Alongside all this, a huge amount of money was pumped into building vast, automated shunting yards where goods trains could be marshalled easily, quickly and efficiently.  The problem here, however, was that containerisation of freight was beginning to become standard practice and old style wagon load freight was on the way out.  After a few years, it was fairly obvious that all this money was being poured straight down a massive drain.  Over a billion pounds had bought some very short life steam locomotives, some dubious diesels and a load of pointless goods yards.  By the early sixties, BR were seriously in the red and the situation was getting worse.  Passenger numbers were declining and the private car was starting to become more affordable for your average family.  As more people were abandoning the railways for the convenience of their Austin Cambridges, something had to be done.

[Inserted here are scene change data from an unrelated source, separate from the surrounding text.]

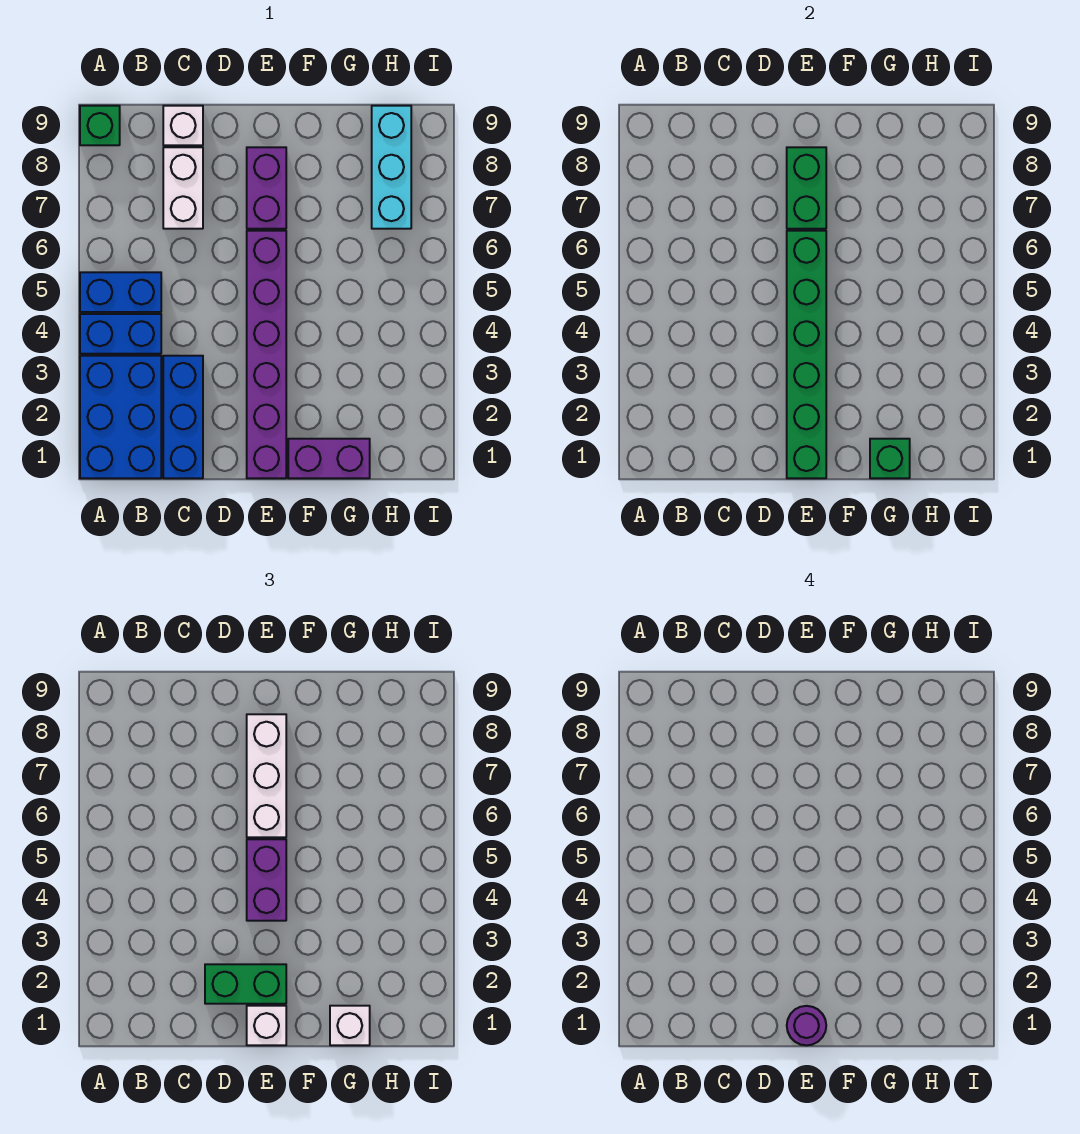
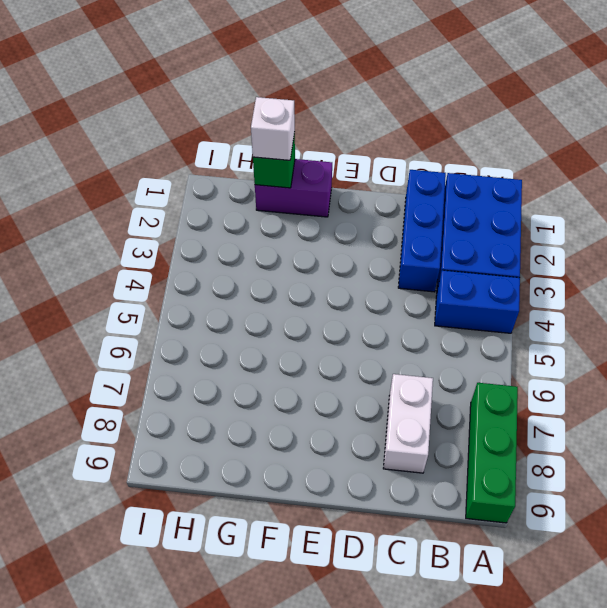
green brick A7:A9 level 1 -> green brick A9 level 1
none -> blue brick A5:B5 level 1
none -> white brick C9 level 1
none -> purple brick E1:E6 level 1

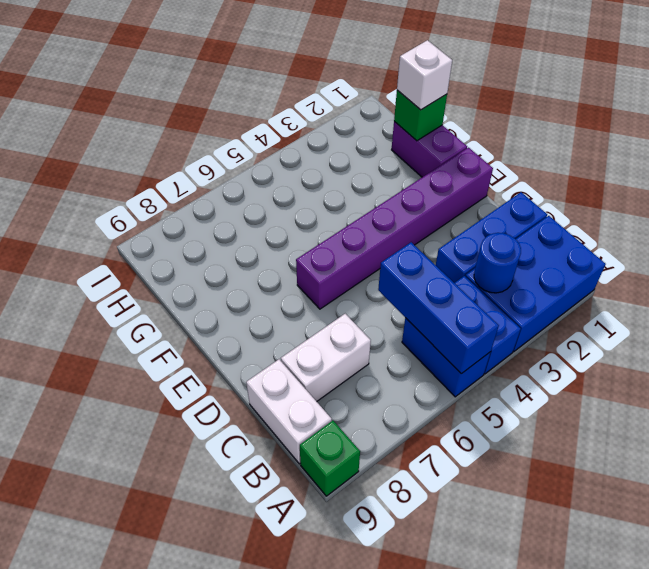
blue brick A5:C5 level 2 -> none
blue round brick B3 level 2 -> none
white brick B9:C9 level 1 -> white brick C9 level 1
none -> purple brick E7:E8 level 1
none -> cyan brick H7:H9 level 1
none -> green brick E1:E6 level 2

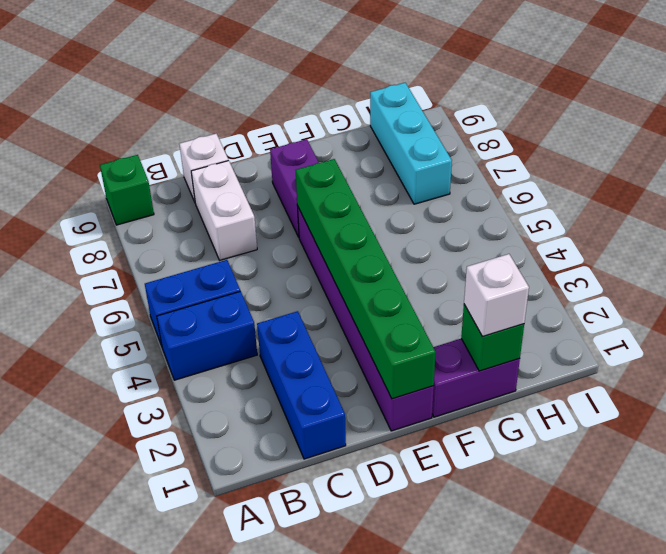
none -> blue brick A1:B3 level 1
none -> green brick E7:E8 level 2
none -> green brick D2:E2 level 3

Enter Richard Beeching and his (in)famous report, “The Reshaping of Britain’s Railways”, published in March 1963.  Months of research had showed that something like 80% of rail traffic used 20% of the network and the report recommended closure of a huge swathe of under used and loss making lines.  It can be argued that the analysis behind the report was somewhat simplistic and only looked at ticket receipts for certain periods of the year, plus it completely ignored the social cost of depriving communities, particularly rural ones, of their rail links, but, with BR losing money hand over fist and no end to the losses in sight, what was the solution?  At the time, it looked as though car was king and, as passenger numbers dwindled year on year, no-one could have possibly predicted the upturn in rail travel in the early 21st century.  It’s very easy to look back and call Beeching short sighted, but what were the options?  Yes, many mistakes were made, but back in 1963, BR was a huge money pit and something had to be done.  Investment in railways should naturally be long term, but, with passenger revenue dwindling and road transport increasing, did it really make sense to keep barely-used lines and stations open on the off chance that they might be needed again half a century later?


Maybe, if the modernisation plan had allowed for steam to be run until the end of its service life, possibly around 1980, and diesel traction used as an interim step until large scale electrification could be completed, the whole thing might have been different.  Who knows?